The deed of David Loring and his wife, who is since deceased, of fourteenth April, 1856, marked Exhibit K, having but one witness as to his signature, and being materially defective in the certificate of acknowledgment, was not entitled to record; but whatever may have been its effect as to third parties, as a conveyance, we think, as between the parties to the deed, if the title did not pass, at least the equitable interest in the premises passed to the grantee. It is this equitable title which is sought to be strengthened and aided by the legal title to the premises. This it was competent to do. If an original bill is wholly defective, and there is no ground for proceeding upon it, it cannot be sustained by filing a supplemental bill founded upon matters which have subsequently taken place; but if, on the other hand, the original bill is sustainable, and the supplemental bill only enlarges the extent and changes the kind of relief, the latter may be sustained. Jaques v. Hall, 3 Gray, 194, and authorities cited; 2 Daniell, Ch. Pl. & Pr. (3d Am. Ed.) 1594, note 2.

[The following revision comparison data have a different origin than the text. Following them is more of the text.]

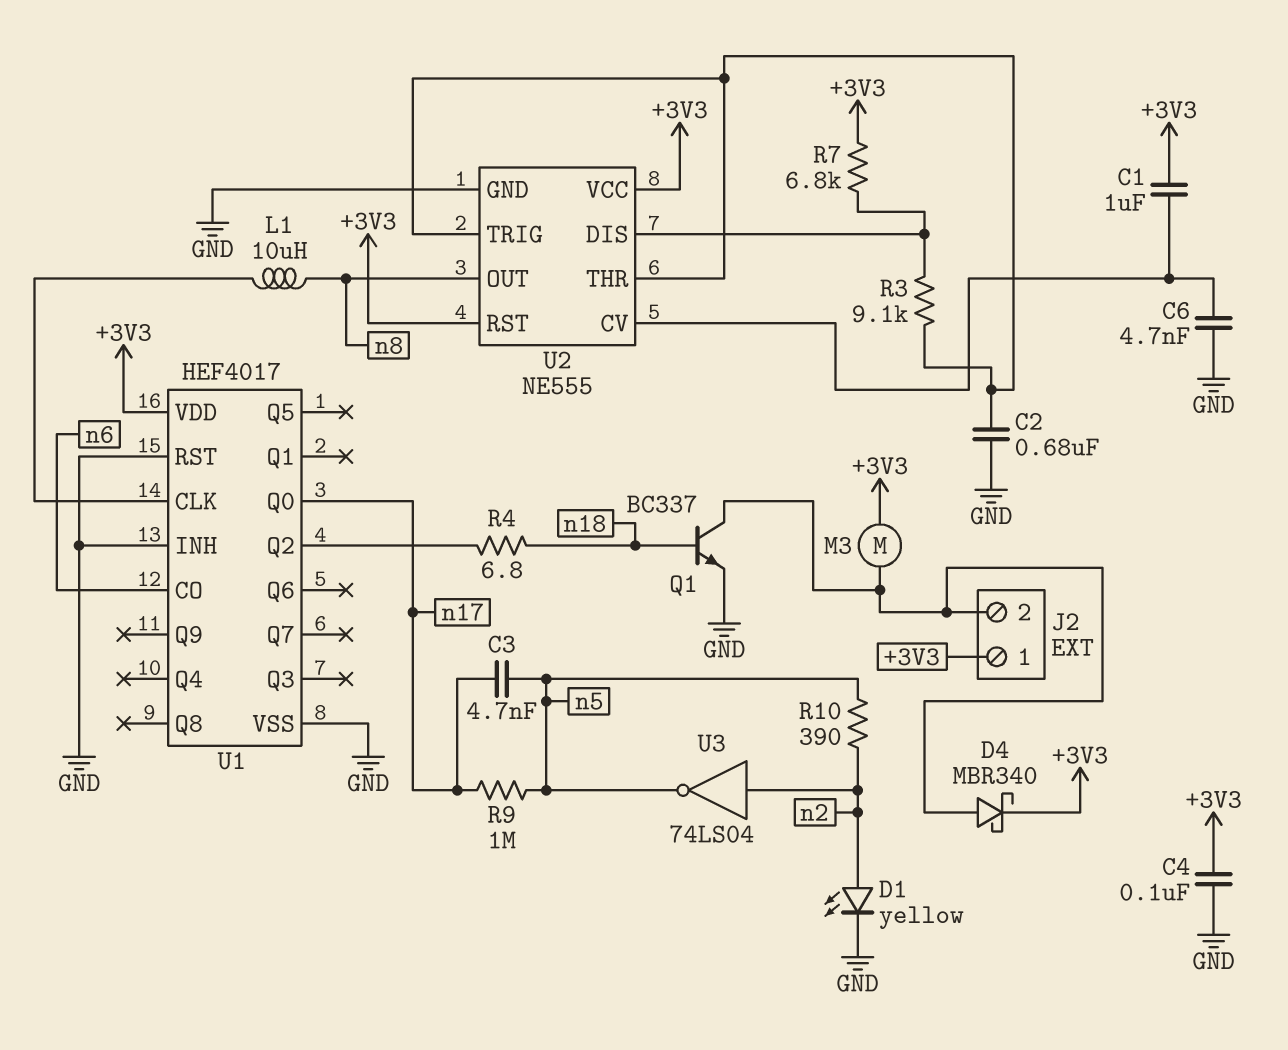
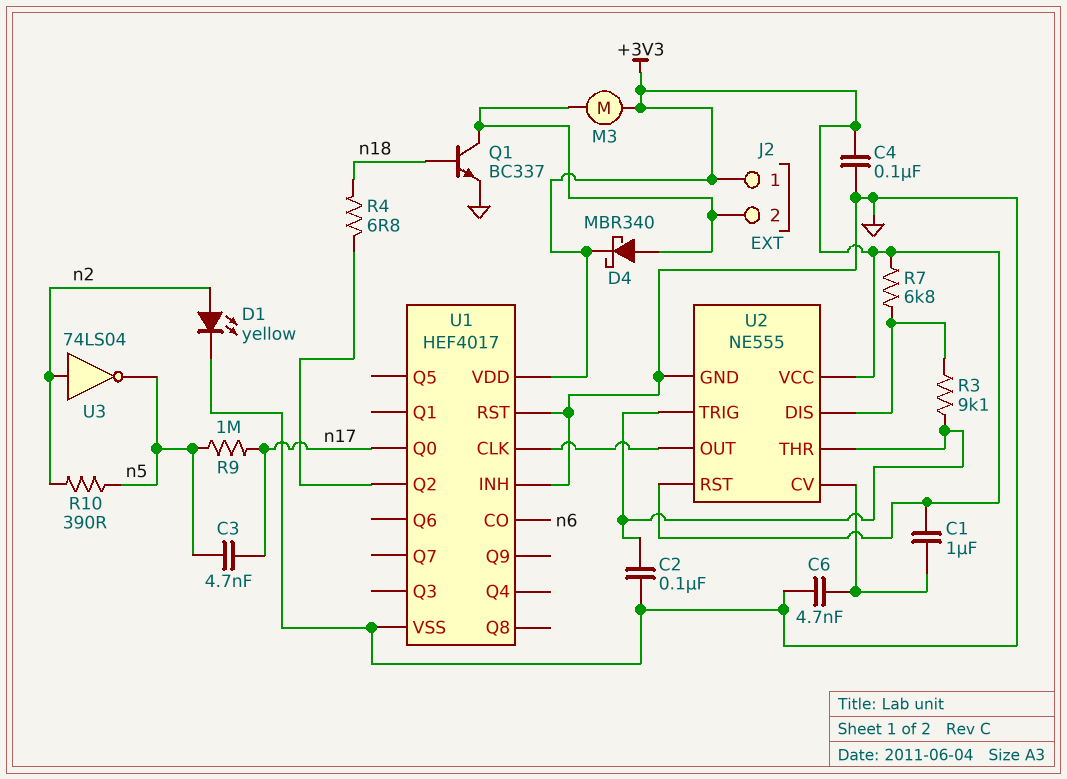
C2: 680nF (GND, U2/THR) -> 100nF (GND, U2/THR)
L1: 10uH (U1/CLK, n8) -> none
U2 pin OUT: n8 -> U1/CLK

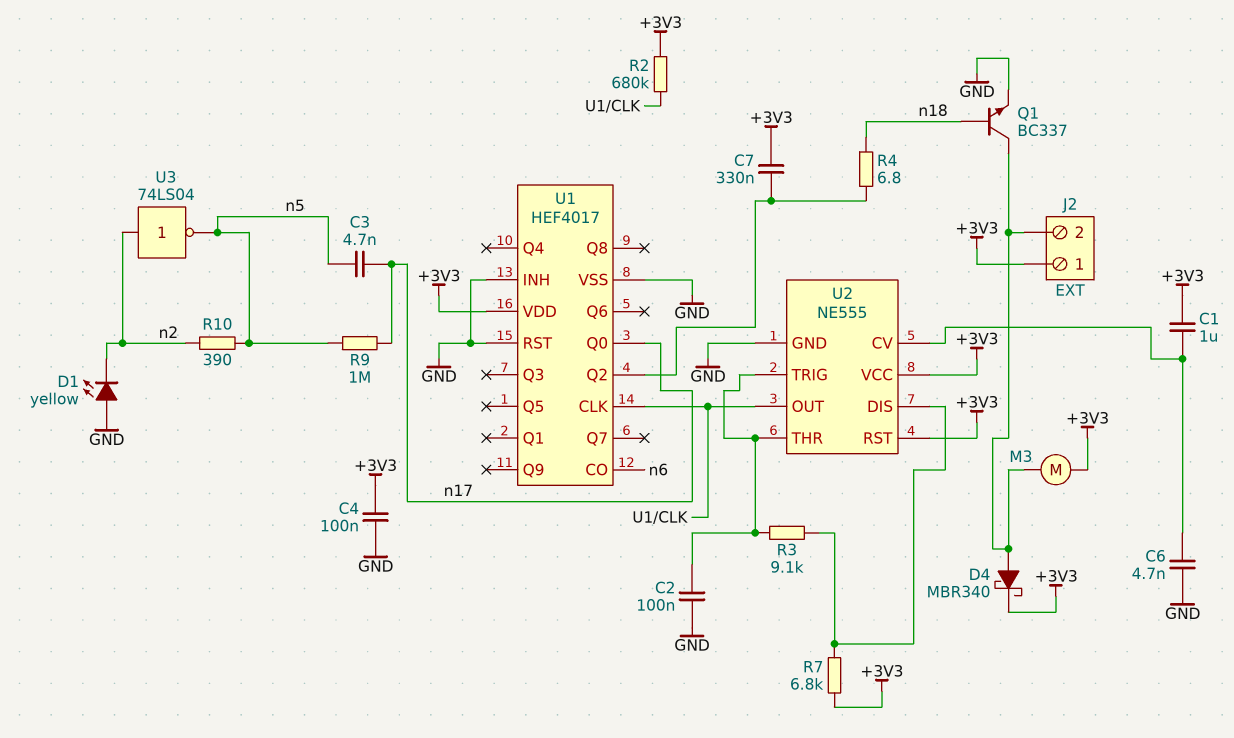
C7: none -> 330nF (+3V3, U1/Q2)
D1: LED yellow (A n2, K GND) -> LED yellow (A GND, K n2)
R2: none -> 680k (+3V3, U1/CLK)

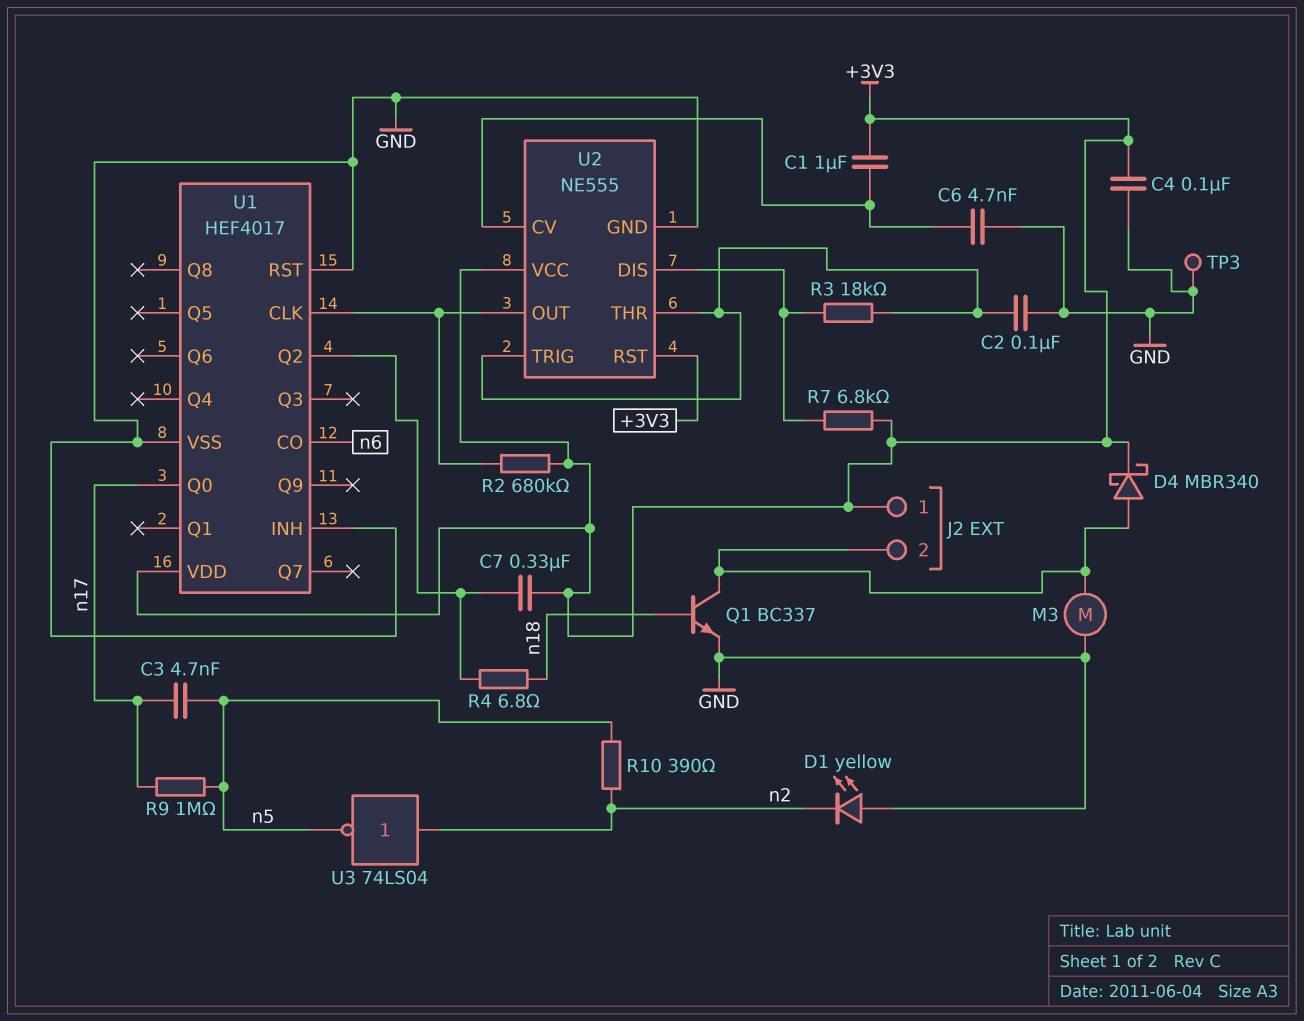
M3: motor (+3V3, J2/2) -> motor (GND, J2/2)
R3: 9.1k (U2/DIS, U2/THR) -> 18k (U2/DIS, U2/THR)
TP3: none -> test point (GND)

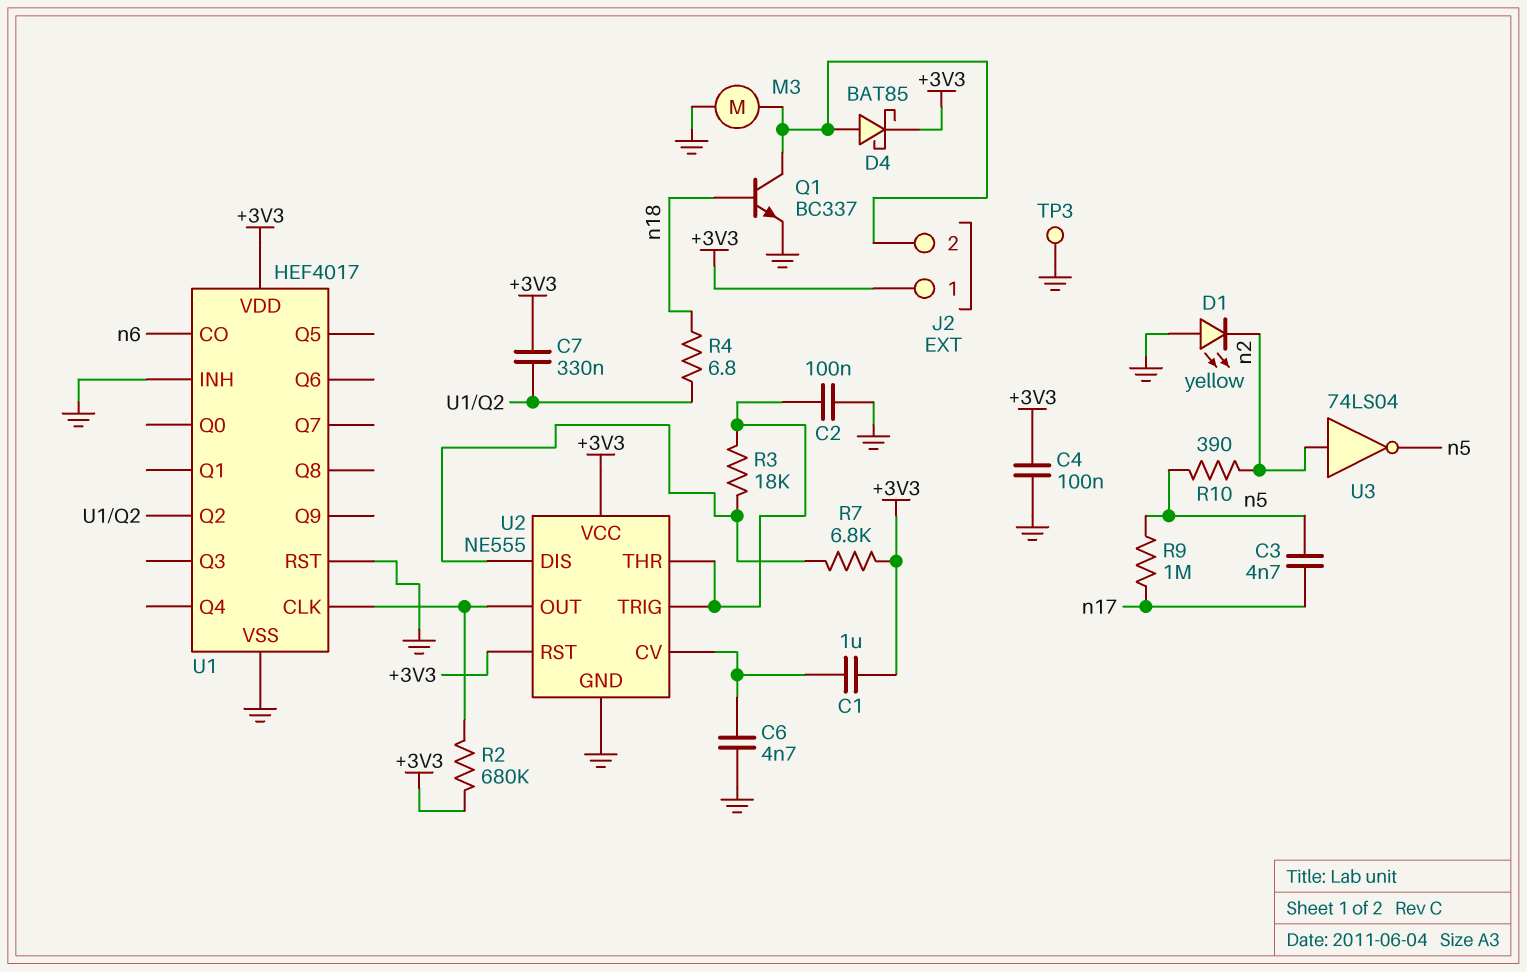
D4: schottky MBR340 (A J2/2, K +3V3) -> schottky BAT85 (A J2/2, K +3V3)
U1 pin Q0: n17 -> none

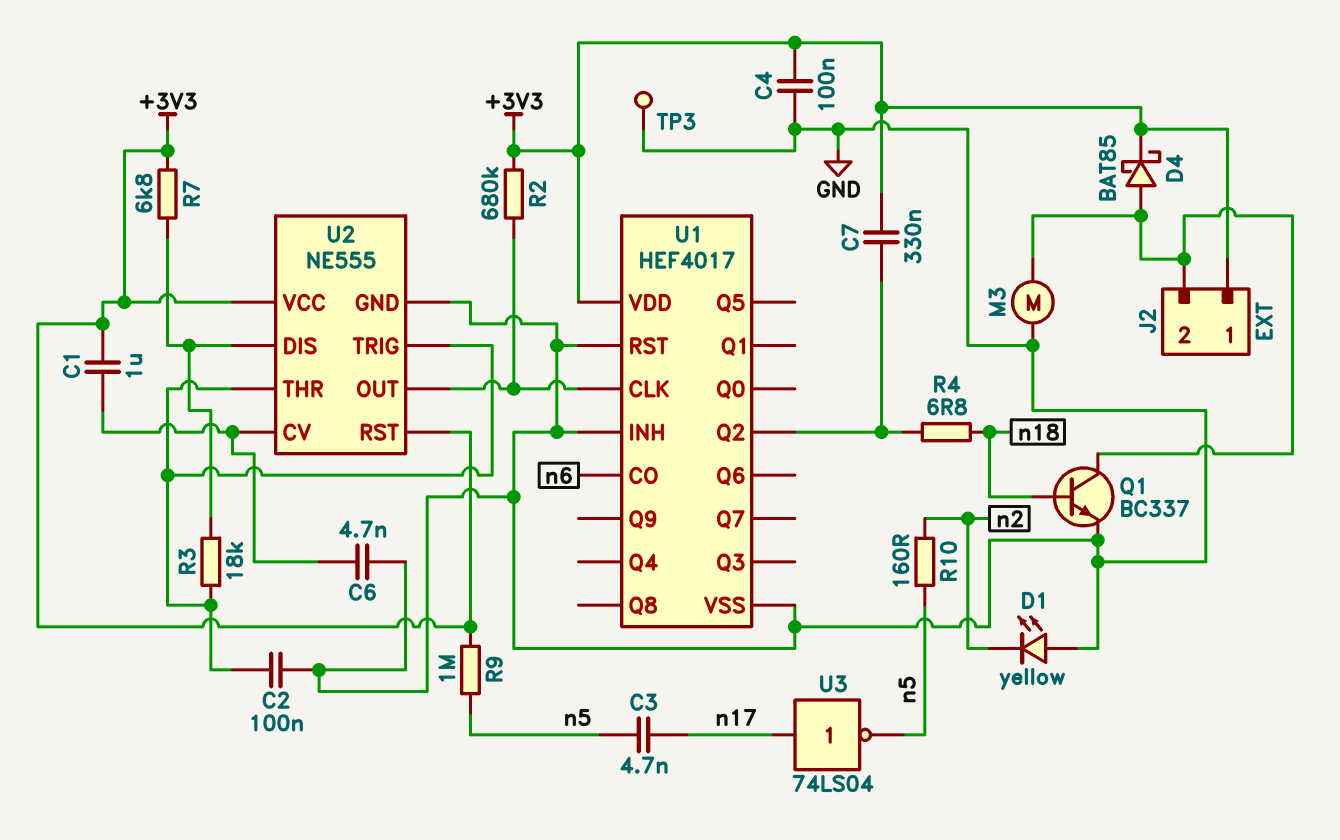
R9: 1M (n5, n17) -> 1M (+3V3, n5)
R10: 390 (n2, n5) -> 160 (n2, n5)
U3: NOT 74LS04 (in n2, out n5) -> NOT 74LS04 (in n17, out n5)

The conveyance from Richard B. Smith, by George S. Harris, his attorney in fact, to Lowry, June 10, 1856, was defective by reason of the fact that the power of attorney from Smith to Harris was not properly acknowledged so as to entitle it to record, or make the record of it evidence. This is a question of evidence. Harris in this deed purports to act as the attorney in fact of Smith, and whatever defect exists in the agency, the act of the defendant is expressly ratified by the principal, both by deed and parol evidence. Under these circumstances the ratification relates to the time of the performance of the act of the agent.

But there is another ground still which applies to both these instruments and must result in overruling the objections to their admission as evidence. The supplemental bill, in connection with...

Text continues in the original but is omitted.